A two-year on-the-ground investigation of “The Wall” and how it is affecting lives on both sides of the border.

From 2017 to 2019, Gibson spent his days documenting the planning and construction of the 14-mile portion of the wall along the border between San Diego County and Tijuana. Though there is plenty of information about the numerous prototypes for the physical wall—as well as the tangled bureaucracy involved in choosing one and starting the work—the page-turning, often tense narrative covers much more. The author chronicles his time with men and women on both sides of the 1,954-mile border. In addition to telling Gibson about the tangible effects of the physical wall, many illuminate what the idea of a wall means to them. The author’s range of reporting is impressive. He had discussions with Roque De La Fuente, the land speculator who used to own or still owns property that the U.S. government would need to acquire to complete Donald Trump’s obsessive vision, as well as other entrepreneurs profiting—or not—from its construction.
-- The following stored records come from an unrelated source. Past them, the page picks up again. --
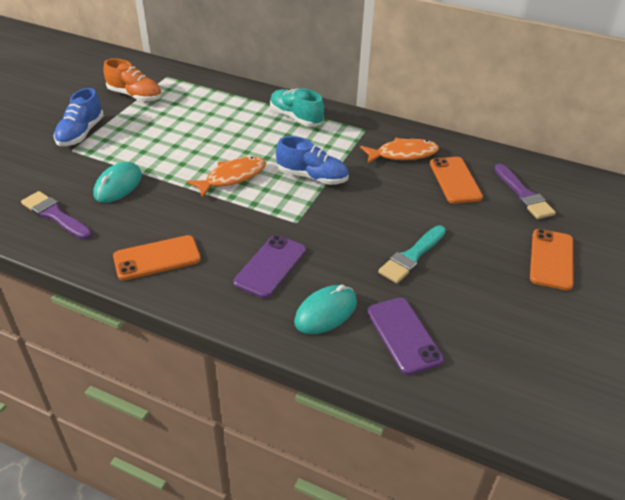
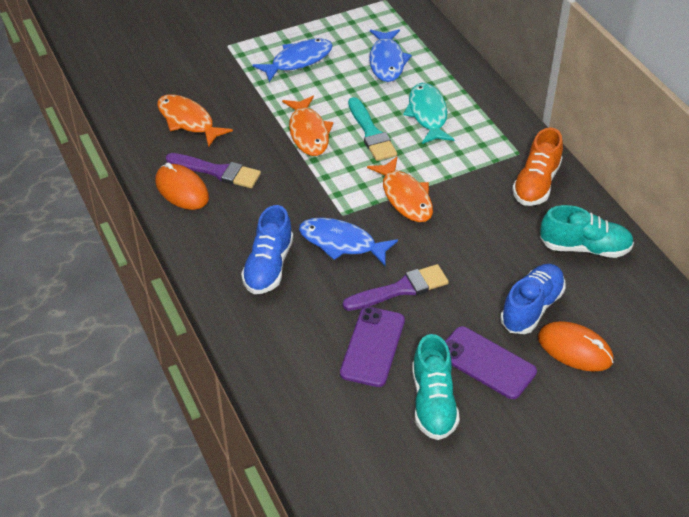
blue fish: 0 -> 3
orange fish: 2 -> 3
orange mouse: 0 -> 2
orange phone: 3 -> 0
turquoise fish: 0 -> 1
turquoise mouse: 2 -> 0
turquoise shoe: 1 -> 2

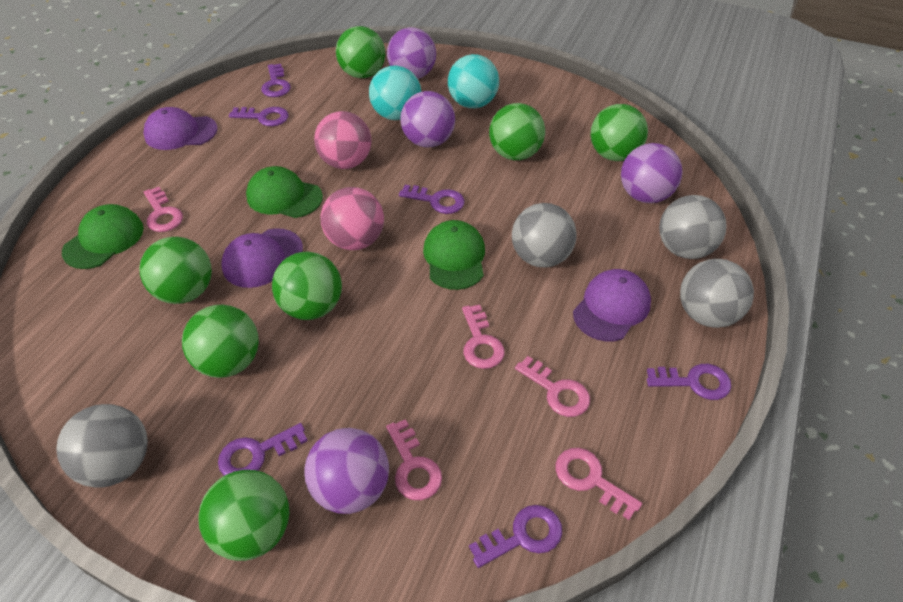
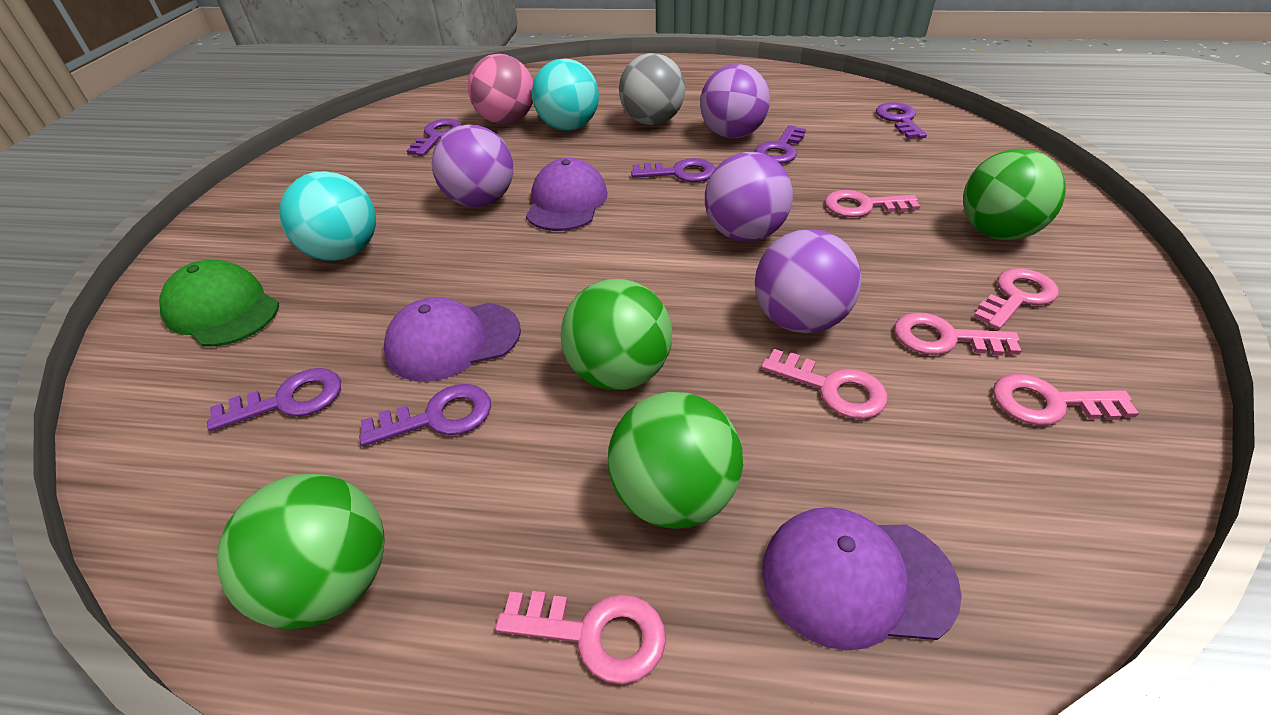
green ball: 7 -> 4
green cap: 3 -> 1
grey ball: 4 -> 1
pink ball: 2 -> 1
pink key: 5 -> 6

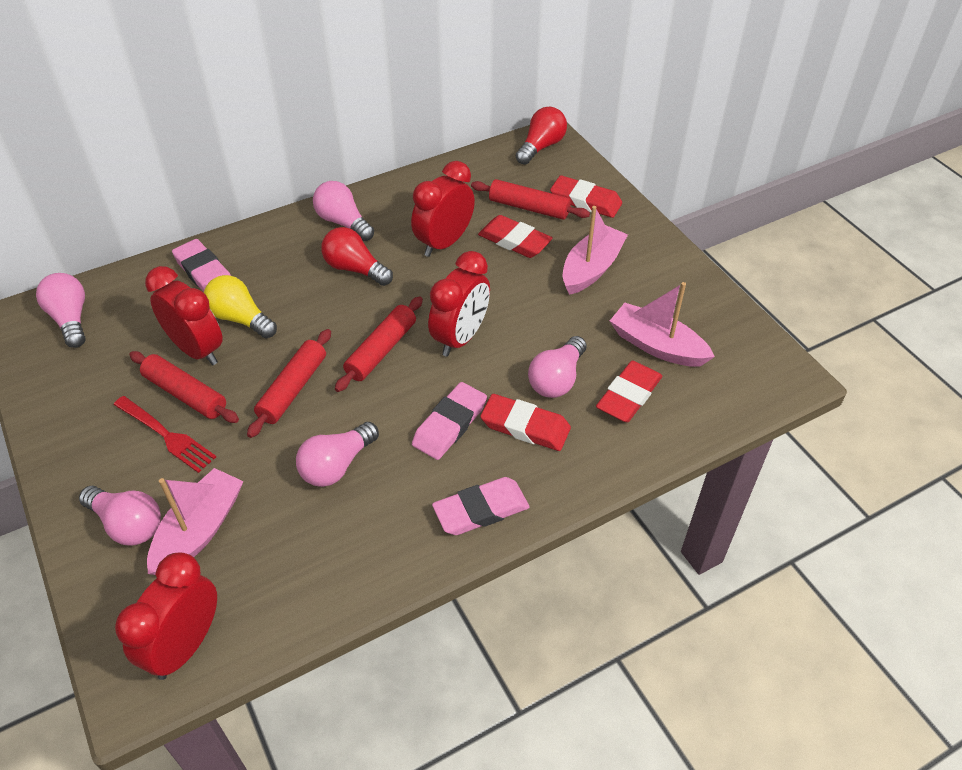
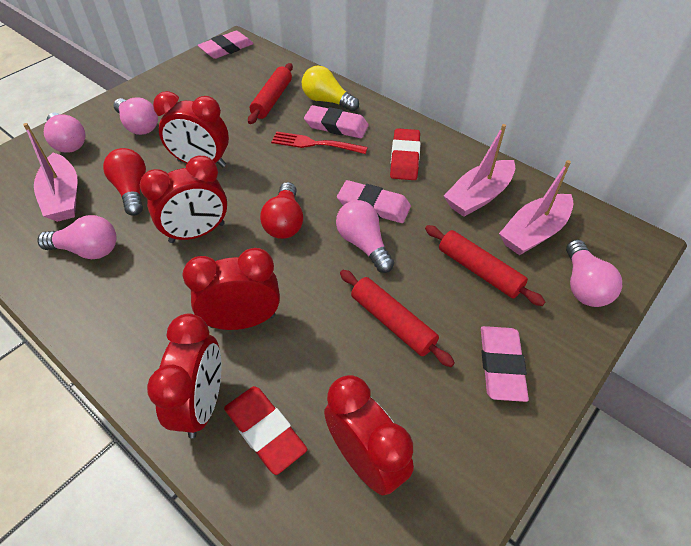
pink eraser: 3 -> 4
red clock: 4 -> 5
red eraser: 4 -> 2
red rolling pin: 4 -> 3

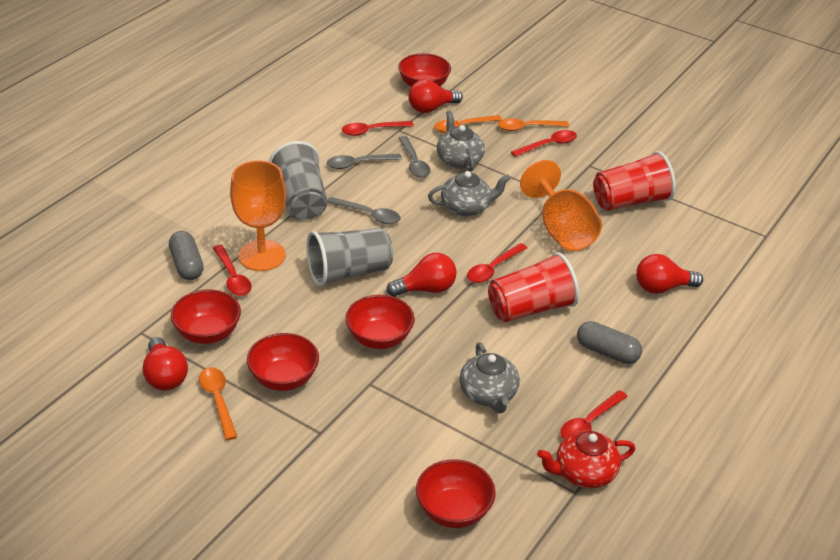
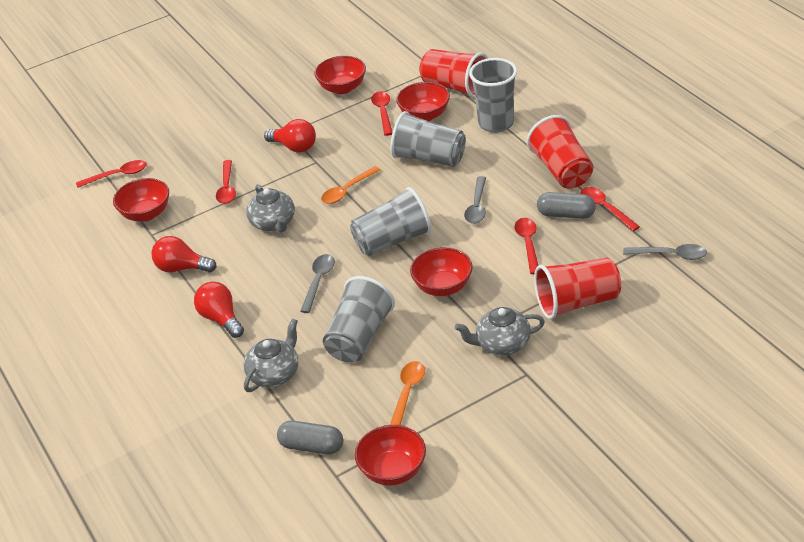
grey cup: 2 -> 4
orange goblet: 2 -> 0
orange spoon: 3 -> 2
red cup: 2 -> 3
red light bulb: 4 -> 3
red teapot: 1 -> 0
The law enforcement agents who appear in the narrative represent various bureaucracies and points of view, each of them mind-expanding, many antithetical to concepts of civil liberty. These include officers from the Border Patrol, local police departments, Immigration and Customs Enforcement, and other units equipped with drug-sniffing dogs. In addition, Gibson examines the plights of Mexicans barely surviving economically within a few hundred yards of the barriers erected by the U.S. government. While the American ranchers and citizen vigilantes portrayed by the author consider themselves well-meaning patriots, the heritage of the Ku Klux Klan in San Diego County does not bode well for desperate asylum seekers from Mexico and points south. Throughout the book, Gibson portrays the varied humanity on both sides with journalistic integrity and readable prose that often includes subtle yet biting social commentary.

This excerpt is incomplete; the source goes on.